The tests have been developed by researchers at the University of Minnesota, with one able to detect COVID-19 variants and one able to differentiate other illnesses that have COVID-19-like symptoms.

CRISPR/Cas9 system technology is used for both tests, and, using commercial reagents, the researchers describe a Cas-9-based methodology for nucleic acid detection using lateral flow assays and fluorescence signal generation.

The findings have been published in the journal Bioengineering.

Rapid diagnosis

The first rapid diagnostic test can differentiate between COVID-19 variants and can be performed without specialised expertise or equipment using technology like at-home pregnancy testing – producing results in about one hour.
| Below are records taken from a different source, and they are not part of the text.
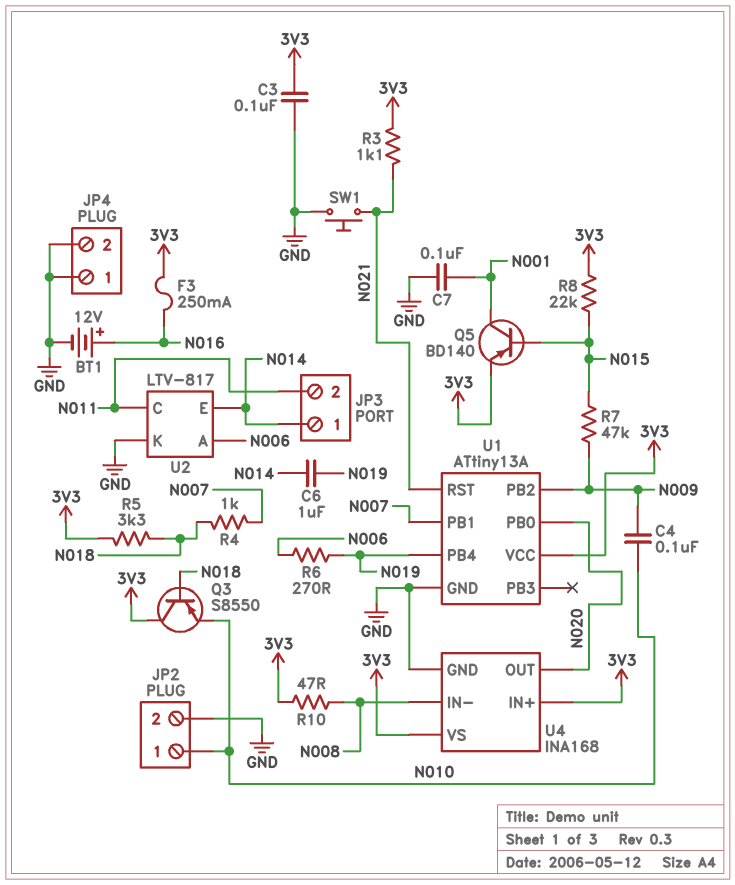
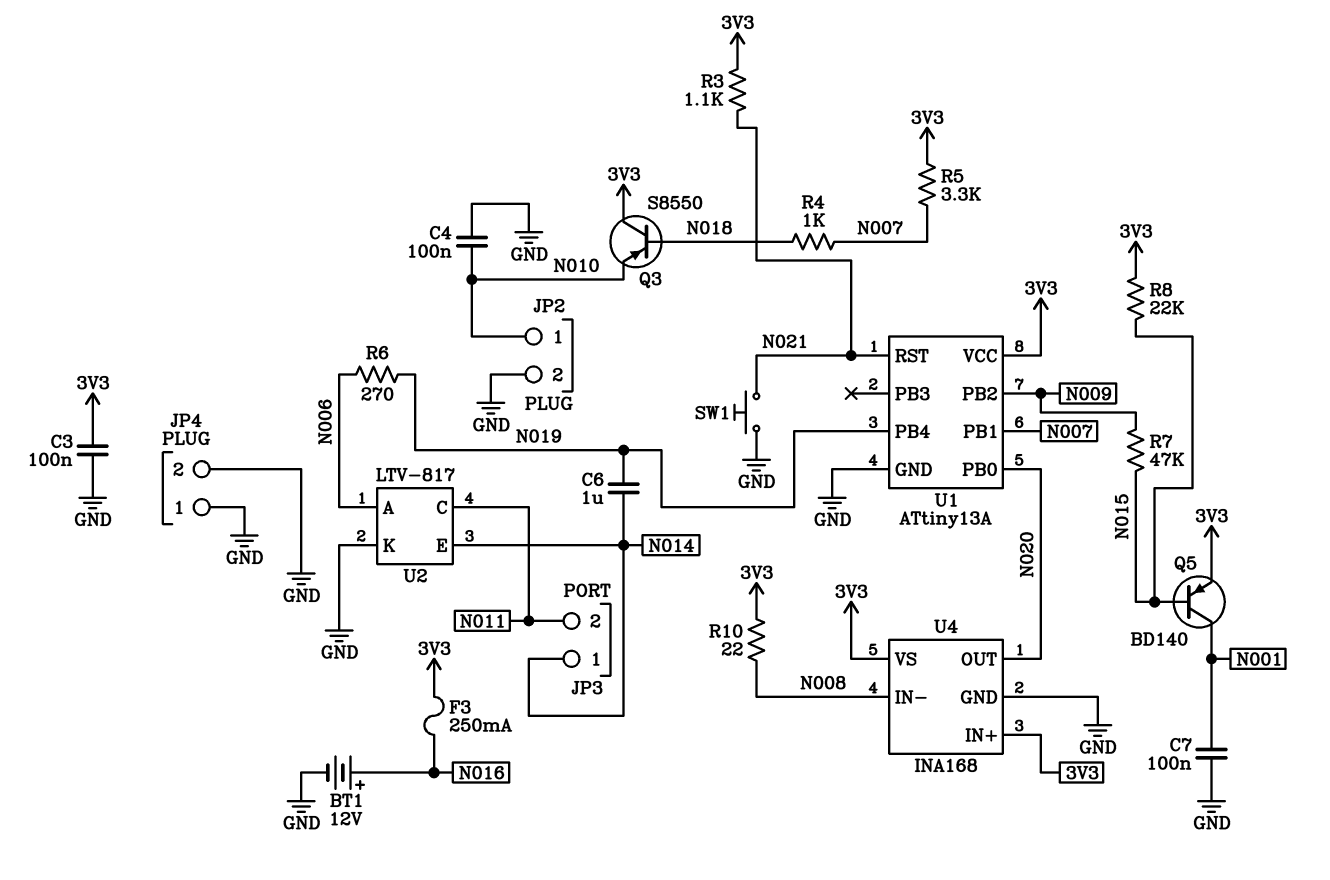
C4: 100nF (N009, N010) -> 100nF (GND, N010)
R5: 3.3k (3V3, N018) -> 3.3k (3V3, N007)
R10: 47 (3V3, N008) -> 22 (3V3, N008)

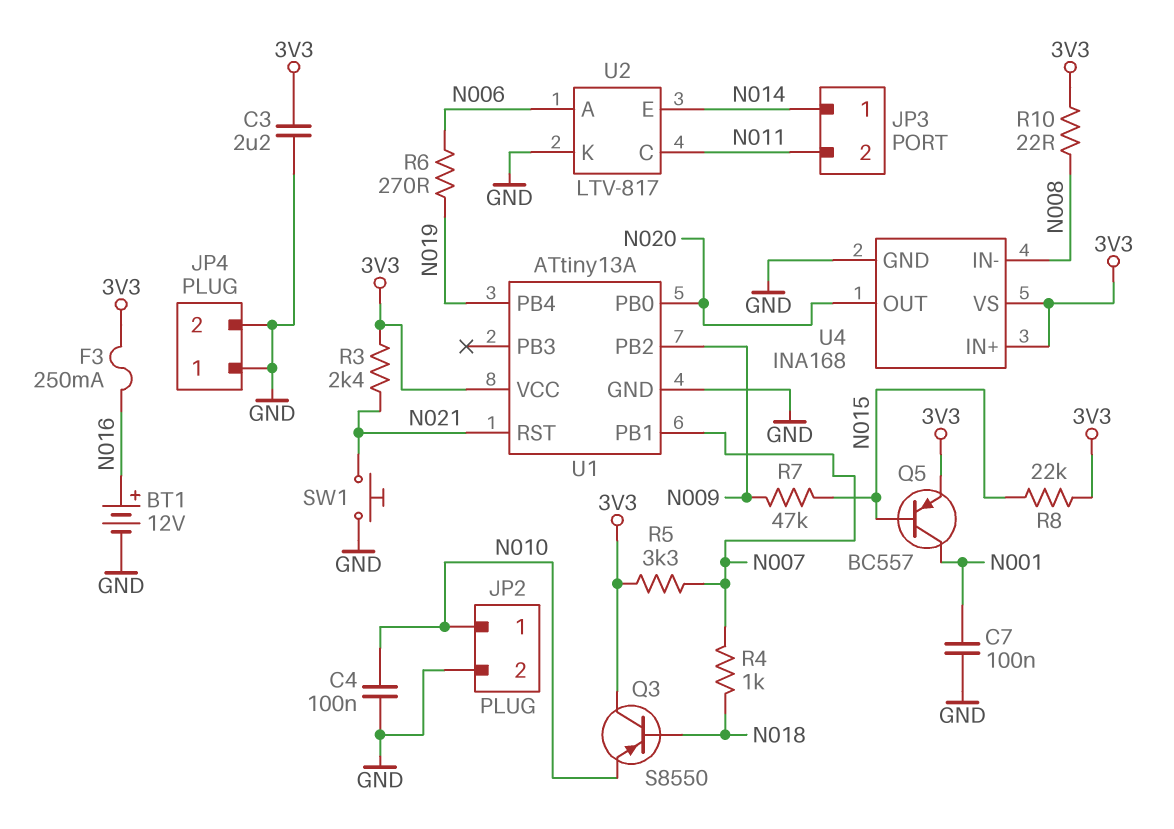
C3: 100nF (3V3, GND) -> 2.2uF (3V3, GND)
C6: 1uF (N014, N019) -> none
Q5: PNP BD140 (B N015, C N001, E 3V3) -> PNP BC557 (B N015, C N001, E 3V3)
R3: 1.1k (3V3, N021) -> 2.4k (3V3, N021)

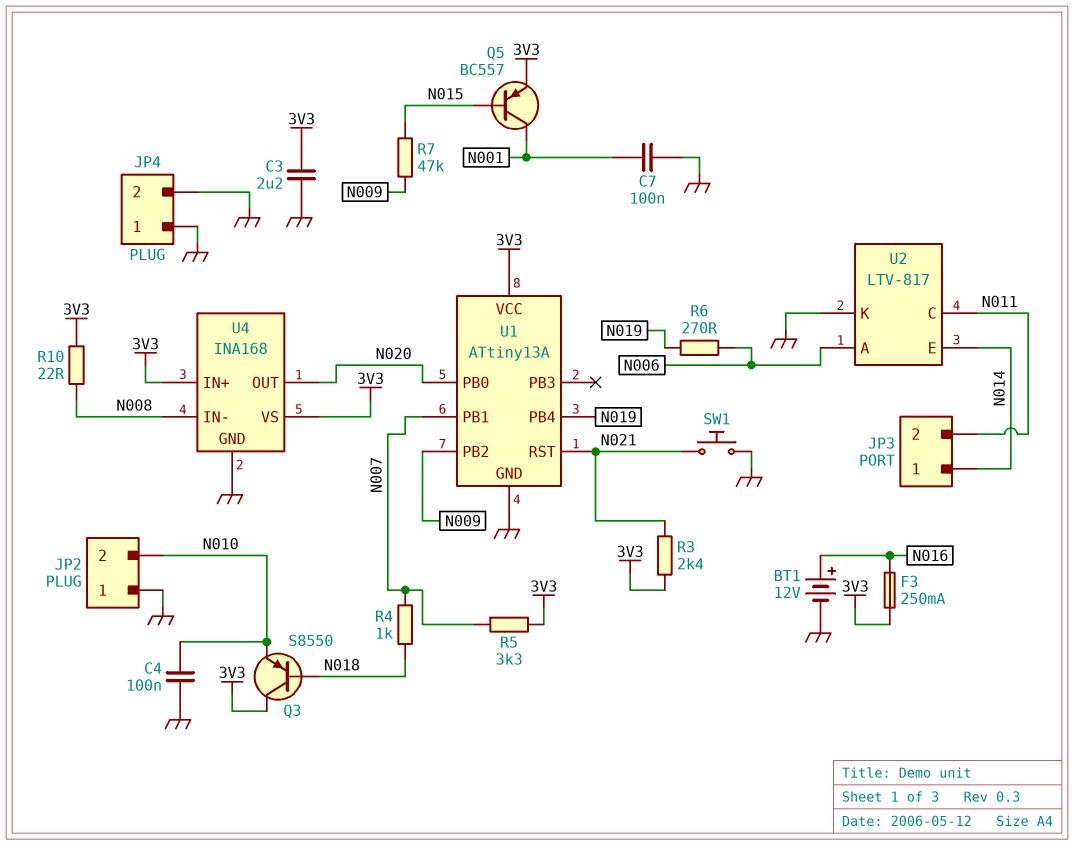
JP2 pin 1: N010 -> GND
JP2 pin 2: GND -> N010
R8: 22k (3V3, N015) -> none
The second, rapid and more sensitive test allows researchers to analyse the same sample simultaneously for COVID-19 (SARS-CoV-2), Influenza A and B, and respiratory syncytial virus by measuring fluorescence. These viruses manifest with similar symptoms, so being able to detect and differentiate them adds a new diagnostic tool to slow the spread of COVID-19. This test could be easily scaled up according to the researchers, as the necessary equipment is present in most diagnostics laboratories and many research laboratories.

First author, Mark Osborn, PhD, assistant professor of Paediatrics at the University of Minnesota Medical School, said: “The approval of the SARS-CoV-2 vaccine is highly promising, but the time between first doses and population immunity maybe months. This testing platform can help bridge the gap between immunisation and immunity.”

The team is now seeking to enhance sensitivity and real-world application of this test in support of rapidly detecting and identifying COVID-19 variants in collaboration with the University of Minnesota’s Institute of Engineering in Medicine and Jakub Tolar, MD, PhD, Dean of the University of Minnesota Medical School.